I have to take a side trip here to express my love for my concert tarp. I bought it three years ago for a Jack Johnson/Ben Harper show at the Mann Music Center and it hasn’t missed an outdoor concert since. It’s been with me through Dar Williams, the Indigo Girls, Guster, Ben Folds, Rufus and all the great acts at Appel Farms last year. Living as I do in an apartment, I don’t have a whole of space in which to clean my tarp when it gets dirty in it’s role to protect me and my friends from the dirt, bugs and other outdoor elements. Once I tried putting it in the washing machine, but all that resulted was a flooded kitchen. These days I’ve come up with a folding/bath tub soaking regime that works pretty well.

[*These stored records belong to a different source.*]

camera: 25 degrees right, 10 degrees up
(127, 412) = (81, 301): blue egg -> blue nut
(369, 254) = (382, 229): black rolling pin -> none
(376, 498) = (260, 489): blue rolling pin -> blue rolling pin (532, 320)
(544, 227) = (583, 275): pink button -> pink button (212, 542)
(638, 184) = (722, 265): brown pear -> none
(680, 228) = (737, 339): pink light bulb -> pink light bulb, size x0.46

Big, blue tarp, here’s to many more outdoor concerts together!
Listening to music outdoors is always nice, but the thing I enjoy most about day long festivals such as this is the opportunity to be with people, to watch people and to experience humanity differently than I do in my day to day life. People create little sections of private space with their blankets, tarps, chairs and towels that are respected by the others around them. Once we’ve marked our patch of earth, we become comfortable and relaxed in this manufactured personal space and start to do things that we wouldn’t normally do in public.

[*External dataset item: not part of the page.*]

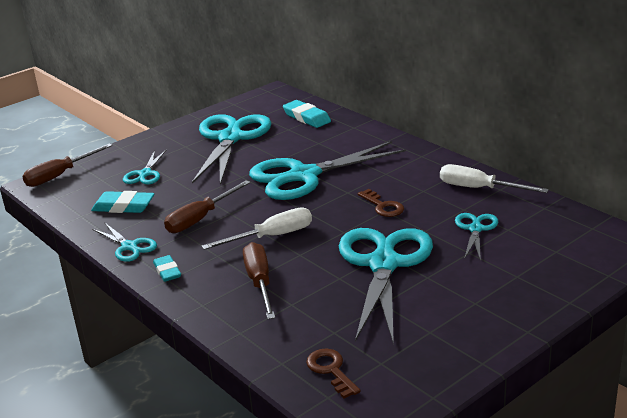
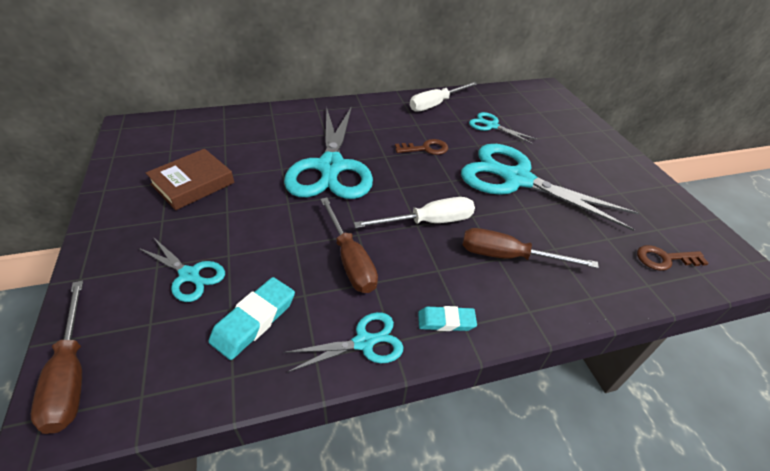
camera: 70 degrees left, 15 degrees up
(230, 138) = (193, 183): turquoise scissors -> brown book
(272, 236) = (428, 222): white screwdriver -> white screwdriver turned 75 degrees clockwise
(306, 117) = (217, 128): turquoise eraser -> none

Like public displays of ugly love. I actually find ugly love endearing, it’s always nice to have the phrase “There’s someone for everyone” affirmed. But I don’t always want to see those someone’s caressing the other someone’s fleshy folds of back fat with hairy, stumpy fingers (HSF). I particularly don’t want to see those HSF delving below the elastic waistband of their partner’s turquoise blue jogging pants during a romantic line of a Rufus Wainwright song. And yet, it’s like viewing any disaster, it’s totally off-putting and completely mesmerizing at the same moment.
Ah, the perils of private behavior in public spaces!